You're given the option to torture everyone in the universe, or inflict a dust speck on everyone in the universe. Either you are the only one in the universe, or there are 3^^^3 perfect copies of you (far enough apart that you will never meet.) In the latter case, all copies of you are chosen, and all make the same choice. (Edit: if they choose specks, each person gets one dust speck. This was not meant to be ambiguous.)
As it happens, a perfect and truthful predictor has declared that you will choose torture iff you are alone.
What do you do?
How does your answer change if the predictor made the copies of you conditional on their prediction?
How does your answer change if, in addition to that, you're told you are the original?
No it doesn't. It assumes a "perfect predictor" is what it is. I don't give a damn about evidence - we're specifying properties of a universe here.

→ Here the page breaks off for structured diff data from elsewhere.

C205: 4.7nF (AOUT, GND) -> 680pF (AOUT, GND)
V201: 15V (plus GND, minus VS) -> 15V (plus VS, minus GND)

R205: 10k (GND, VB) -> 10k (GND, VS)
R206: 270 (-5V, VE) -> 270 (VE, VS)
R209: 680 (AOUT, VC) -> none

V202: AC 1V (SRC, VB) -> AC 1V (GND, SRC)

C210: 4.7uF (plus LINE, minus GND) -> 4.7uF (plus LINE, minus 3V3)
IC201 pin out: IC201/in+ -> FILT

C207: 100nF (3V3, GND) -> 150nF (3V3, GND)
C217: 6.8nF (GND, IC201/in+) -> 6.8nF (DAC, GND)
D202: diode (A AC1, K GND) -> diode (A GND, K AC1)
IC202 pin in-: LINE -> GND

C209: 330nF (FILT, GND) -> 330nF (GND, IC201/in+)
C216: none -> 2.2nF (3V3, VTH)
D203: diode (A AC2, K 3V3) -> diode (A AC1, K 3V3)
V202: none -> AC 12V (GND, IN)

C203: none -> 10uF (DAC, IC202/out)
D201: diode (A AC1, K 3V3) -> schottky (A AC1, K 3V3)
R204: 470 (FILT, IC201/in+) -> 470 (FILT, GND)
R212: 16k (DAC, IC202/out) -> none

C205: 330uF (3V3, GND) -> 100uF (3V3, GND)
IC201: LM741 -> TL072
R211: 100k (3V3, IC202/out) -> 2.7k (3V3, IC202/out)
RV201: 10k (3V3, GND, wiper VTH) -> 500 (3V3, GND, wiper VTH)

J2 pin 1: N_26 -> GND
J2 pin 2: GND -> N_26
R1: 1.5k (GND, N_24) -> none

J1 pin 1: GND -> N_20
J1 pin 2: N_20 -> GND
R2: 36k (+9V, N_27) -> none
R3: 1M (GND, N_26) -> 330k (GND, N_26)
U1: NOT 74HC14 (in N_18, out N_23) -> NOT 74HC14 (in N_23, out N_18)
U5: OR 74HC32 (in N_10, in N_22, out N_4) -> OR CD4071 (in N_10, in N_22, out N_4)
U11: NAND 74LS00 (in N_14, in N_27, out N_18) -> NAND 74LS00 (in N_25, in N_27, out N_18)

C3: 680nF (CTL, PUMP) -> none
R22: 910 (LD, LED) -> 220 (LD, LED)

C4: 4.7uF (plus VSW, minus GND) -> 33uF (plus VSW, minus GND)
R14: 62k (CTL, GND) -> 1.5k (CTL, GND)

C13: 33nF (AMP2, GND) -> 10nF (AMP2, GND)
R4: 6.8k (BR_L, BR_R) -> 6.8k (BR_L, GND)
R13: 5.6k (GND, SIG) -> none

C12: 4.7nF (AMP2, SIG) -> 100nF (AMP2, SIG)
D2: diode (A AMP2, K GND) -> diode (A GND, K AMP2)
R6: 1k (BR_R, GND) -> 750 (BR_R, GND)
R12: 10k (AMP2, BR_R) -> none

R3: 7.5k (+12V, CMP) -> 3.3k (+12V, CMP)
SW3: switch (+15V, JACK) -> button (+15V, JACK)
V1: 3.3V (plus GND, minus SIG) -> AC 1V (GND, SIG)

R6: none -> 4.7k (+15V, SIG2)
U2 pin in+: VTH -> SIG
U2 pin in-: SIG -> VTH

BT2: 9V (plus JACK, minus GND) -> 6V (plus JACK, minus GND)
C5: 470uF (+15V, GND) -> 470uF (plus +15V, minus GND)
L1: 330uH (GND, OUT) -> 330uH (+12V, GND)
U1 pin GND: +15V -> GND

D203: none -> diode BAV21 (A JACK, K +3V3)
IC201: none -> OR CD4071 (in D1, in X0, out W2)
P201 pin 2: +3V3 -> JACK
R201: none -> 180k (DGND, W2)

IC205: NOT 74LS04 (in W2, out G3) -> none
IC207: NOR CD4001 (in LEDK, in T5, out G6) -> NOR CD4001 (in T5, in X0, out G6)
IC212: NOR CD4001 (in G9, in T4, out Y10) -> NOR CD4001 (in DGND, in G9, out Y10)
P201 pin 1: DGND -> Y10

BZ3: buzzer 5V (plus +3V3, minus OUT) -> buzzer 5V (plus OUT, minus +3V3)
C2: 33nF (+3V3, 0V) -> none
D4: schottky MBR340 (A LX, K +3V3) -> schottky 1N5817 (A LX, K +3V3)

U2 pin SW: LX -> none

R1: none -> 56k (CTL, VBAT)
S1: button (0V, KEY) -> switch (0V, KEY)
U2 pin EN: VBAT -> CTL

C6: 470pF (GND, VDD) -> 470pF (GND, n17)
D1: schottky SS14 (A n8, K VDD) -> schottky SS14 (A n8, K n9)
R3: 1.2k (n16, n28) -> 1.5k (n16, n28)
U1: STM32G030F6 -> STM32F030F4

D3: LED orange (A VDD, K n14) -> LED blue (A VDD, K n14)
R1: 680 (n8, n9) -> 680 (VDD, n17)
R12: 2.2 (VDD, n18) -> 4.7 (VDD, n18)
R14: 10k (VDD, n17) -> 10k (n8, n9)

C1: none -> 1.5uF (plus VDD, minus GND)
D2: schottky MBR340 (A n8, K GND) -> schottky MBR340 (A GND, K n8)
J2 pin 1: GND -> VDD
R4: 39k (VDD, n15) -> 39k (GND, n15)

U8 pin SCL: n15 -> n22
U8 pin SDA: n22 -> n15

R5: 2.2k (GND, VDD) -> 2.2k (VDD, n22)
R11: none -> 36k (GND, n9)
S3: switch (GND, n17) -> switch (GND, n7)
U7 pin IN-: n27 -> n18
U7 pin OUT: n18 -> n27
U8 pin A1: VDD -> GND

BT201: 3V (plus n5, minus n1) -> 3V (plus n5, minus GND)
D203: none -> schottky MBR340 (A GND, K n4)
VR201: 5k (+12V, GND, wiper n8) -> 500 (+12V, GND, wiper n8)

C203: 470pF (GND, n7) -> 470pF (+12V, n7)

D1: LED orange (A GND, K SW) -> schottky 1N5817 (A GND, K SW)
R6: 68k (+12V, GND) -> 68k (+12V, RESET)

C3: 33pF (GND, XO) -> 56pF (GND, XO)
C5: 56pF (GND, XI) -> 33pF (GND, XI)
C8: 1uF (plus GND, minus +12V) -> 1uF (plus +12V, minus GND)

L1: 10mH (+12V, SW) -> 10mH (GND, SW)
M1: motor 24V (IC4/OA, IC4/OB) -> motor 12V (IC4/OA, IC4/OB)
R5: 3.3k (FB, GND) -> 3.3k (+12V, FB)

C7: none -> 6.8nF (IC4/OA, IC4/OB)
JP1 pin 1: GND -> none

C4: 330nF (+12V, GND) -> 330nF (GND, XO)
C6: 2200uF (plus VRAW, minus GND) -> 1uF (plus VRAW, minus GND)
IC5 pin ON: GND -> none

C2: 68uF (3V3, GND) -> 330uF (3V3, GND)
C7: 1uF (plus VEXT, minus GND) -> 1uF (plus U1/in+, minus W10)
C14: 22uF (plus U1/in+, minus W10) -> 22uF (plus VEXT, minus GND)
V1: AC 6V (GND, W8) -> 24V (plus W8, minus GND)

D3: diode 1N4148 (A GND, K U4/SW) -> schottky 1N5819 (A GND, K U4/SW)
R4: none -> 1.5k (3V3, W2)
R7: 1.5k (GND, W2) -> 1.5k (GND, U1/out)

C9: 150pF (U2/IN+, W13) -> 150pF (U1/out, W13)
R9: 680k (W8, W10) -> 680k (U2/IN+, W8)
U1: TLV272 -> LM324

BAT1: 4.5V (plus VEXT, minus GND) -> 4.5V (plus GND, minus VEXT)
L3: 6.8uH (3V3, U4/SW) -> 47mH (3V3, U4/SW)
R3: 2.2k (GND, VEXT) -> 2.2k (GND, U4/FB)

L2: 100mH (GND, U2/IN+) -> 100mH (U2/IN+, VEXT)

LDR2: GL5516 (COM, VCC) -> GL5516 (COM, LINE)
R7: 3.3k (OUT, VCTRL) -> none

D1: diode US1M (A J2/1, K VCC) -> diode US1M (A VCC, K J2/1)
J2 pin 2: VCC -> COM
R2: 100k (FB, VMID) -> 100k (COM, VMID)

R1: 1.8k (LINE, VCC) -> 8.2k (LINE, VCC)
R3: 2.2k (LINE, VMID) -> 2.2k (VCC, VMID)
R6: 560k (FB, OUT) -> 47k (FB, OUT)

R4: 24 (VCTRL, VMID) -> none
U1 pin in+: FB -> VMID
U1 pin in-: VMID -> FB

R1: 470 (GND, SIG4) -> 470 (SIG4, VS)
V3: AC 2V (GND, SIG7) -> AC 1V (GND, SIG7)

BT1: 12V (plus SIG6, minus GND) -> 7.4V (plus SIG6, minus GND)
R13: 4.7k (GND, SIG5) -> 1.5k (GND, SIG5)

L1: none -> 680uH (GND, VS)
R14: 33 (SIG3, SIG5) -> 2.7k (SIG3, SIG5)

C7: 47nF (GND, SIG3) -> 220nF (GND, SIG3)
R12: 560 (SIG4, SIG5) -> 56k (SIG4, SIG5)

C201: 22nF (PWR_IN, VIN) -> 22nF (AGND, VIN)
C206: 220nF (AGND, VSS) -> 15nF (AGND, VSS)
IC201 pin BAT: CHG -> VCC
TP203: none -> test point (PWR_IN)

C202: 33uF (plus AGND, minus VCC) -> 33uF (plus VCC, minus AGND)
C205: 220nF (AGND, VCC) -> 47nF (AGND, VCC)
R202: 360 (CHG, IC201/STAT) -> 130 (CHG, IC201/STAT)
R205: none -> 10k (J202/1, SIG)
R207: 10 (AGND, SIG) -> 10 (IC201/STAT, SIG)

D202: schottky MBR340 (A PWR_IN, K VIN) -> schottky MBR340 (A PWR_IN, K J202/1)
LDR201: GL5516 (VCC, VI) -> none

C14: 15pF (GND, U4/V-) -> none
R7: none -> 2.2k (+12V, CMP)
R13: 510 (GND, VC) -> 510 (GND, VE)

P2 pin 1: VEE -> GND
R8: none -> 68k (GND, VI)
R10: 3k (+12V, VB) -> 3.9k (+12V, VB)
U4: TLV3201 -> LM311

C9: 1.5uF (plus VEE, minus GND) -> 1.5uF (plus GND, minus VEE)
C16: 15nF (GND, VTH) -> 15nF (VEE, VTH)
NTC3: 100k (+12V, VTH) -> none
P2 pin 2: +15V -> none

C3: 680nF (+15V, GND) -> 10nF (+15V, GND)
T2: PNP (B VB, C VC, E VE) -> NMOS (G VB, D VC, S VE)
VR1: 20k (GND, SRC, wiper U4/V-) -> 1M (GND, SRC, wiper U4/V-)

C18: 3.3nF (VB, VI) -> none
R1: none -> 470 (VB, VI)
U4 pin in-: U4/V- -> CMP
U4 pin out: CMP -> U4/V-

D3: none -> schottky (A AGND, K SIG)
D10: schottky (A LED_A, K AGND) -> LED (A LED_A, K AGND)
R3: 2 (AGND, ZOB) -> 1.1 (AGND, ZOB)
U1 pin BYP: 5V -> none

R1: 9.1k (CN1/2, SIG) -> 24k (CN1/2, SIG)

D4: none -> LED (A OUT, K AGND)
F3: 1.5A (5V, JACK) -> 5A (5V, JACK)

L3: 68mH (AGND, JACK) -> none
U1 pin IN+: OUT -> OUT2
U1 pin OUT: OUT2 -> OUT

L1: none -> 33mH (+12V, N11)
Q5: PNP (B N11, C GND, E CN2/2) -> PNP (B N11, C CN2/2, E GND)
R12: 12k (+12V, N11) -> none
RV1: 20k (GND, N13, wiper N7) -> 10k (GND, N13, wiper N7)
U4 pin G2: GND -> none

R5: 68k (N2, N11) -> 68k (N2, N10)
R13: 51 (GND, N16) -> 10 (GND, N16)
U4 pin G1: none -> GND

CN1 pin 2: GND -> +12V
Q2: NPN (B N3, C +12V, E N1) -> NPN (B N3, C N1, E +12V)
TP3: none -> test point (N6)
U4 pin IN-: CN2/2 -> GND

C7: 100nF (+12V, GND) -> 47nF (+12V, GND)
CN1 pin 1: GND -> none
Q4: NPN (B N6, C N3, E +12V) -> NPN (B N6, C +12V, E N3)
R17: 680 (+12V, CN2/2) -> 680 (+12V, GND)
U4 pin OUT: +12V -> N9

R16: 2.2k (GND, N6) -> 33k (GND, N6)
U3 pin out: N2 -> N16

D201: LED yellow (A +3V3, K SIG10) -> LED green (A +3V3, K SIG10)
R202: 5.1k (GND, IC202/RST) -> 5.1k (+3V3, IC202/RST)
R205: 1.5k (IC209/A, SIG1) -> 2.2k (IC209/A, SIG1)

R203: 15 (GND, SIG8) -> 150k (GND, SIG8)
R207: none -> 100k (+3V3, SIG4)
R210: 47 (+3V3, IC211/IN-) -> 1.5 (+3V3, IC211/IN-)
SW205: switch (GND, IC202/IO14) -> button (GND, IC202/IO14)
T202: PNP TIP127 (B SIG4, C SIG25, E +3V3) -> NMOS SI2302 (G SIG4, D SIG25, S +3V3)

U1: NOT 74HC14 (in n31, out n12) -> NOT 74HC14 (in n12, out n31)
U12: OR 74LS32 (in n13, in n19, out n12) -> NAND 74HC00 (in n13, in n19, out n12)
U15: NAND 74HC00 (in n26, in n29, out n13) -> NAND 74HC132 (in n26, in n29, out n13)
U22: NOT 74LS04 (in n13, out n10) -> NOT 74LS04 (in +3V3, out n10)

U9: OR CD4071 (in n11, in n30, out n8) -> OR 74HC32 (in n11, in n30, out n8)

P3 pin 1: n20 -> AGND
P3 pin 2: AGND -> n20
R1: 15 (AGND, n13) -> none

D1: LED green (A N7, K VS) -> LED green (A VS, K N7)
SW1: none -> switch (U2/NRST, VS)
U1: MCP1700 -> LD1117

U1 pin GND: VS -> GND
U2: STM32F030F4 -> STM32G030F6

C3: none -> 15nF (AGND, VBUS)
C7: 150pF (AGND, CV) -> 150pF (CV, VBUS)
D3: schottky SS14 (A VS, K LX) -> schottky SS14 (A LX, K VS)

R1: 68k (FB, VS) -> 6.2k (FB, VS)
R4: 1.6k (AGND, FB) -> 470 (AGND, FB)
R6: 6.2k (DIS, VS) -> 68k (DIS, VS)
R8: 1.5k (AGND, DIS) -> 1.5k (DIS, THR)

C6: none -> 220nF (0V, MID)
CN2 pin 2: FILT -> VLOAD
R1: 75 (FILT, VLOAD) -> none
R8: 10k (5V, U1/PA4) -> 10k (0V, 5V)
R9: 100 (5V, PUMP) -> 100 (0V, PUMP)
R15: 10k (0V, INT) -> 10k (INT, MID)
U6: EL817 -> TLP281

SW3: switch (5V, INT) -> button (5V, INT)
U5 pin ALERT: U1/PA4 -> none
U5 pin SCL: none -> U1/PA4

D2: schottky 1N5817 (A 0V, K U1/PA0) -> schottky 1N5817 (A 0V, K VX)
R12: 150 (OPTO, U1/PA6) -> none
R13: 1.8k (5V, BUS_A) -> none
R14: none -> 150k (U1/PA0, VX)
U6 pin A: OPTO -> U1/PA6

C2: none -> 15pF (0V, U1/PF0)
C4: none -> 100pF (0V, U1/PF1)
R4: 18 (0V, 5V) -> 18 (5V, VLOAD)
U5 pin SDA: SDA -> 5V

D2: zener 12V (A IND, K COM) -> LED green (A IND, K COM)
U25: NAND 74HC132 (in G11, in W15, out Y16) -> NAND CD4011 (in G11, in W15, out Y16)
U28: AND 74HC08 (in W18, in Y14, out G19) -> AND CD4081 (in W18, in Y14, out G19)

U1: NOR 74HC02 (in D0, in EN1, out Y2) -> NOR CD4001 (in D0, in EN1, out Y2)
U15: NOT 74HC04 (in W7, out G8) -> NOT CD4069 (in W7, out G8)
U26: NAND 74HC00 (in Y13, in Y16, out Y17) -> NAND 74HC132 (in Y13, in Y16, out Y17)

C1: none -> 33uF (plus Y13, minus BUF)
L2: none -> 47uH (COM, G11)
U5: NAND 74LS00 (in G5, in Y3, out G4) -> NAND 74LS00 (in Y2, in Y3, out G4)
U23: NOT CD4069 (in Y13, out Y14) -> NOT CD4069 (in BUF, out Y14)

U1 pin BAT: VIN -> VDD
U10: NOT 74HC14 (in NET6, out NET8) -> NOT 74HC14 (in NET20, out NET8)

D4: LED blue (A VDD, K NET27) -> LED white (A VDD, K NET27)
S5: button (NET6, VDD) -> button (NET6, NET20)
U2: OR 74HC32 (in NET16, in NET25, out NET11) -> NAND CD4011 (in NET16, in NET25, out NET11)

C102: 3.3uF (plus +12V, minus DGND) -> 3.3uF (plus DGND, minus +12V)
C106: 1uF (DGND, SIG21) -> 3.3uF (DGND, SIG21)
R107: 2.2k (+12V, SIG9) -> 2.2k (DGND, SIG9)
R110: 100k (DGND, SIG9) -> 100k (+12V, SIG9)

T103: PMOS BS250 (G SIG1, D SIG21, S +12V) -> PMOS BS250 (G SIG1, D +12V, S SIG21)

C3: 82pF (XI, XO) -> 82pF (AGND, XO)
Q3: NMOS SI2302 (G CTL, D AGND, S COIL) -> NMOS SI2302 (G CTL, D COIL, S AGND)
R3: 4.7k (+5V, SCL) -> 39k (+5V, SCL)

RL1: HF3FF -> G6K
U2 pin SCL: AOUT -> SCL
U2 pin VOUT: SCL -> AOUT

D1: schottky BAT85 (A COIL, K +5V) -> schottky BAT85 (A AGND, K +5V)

CDT assumes causality makes sense in the universe. Your hypotheticals don't take place in a universe with the kind of causality causal decision theory depends upon.
In the case of a perfect predictor, yes, smoking specifies which gene you have. You don't get to say "Everybody who smokes has this gene" as a property of the universe, and then pretend to be an exception to a property of the universe because you have a bizarre and magical agency that gets to bypass properties of the universe. You're a part of the universe; if the universe has a law (which it does, in our hypotheticals), the law applies to you, too.
We have a perfect predictor. We do something the perfect predictor predicted we wouldn't. There is a contradiction there, in case you didn't notice; either it's not, in fact, the perfect predictor we specified, or we didn't do the thing. One or the other. And our hypothetical universe is constructed such that the perfect predictor is a perfect predictor; therefore, we don't get to violate its predictions.
You said "you shouldn't smoke", which is a decision-theoretical claim, not a specification. It's consistent with EDT, but not CDT.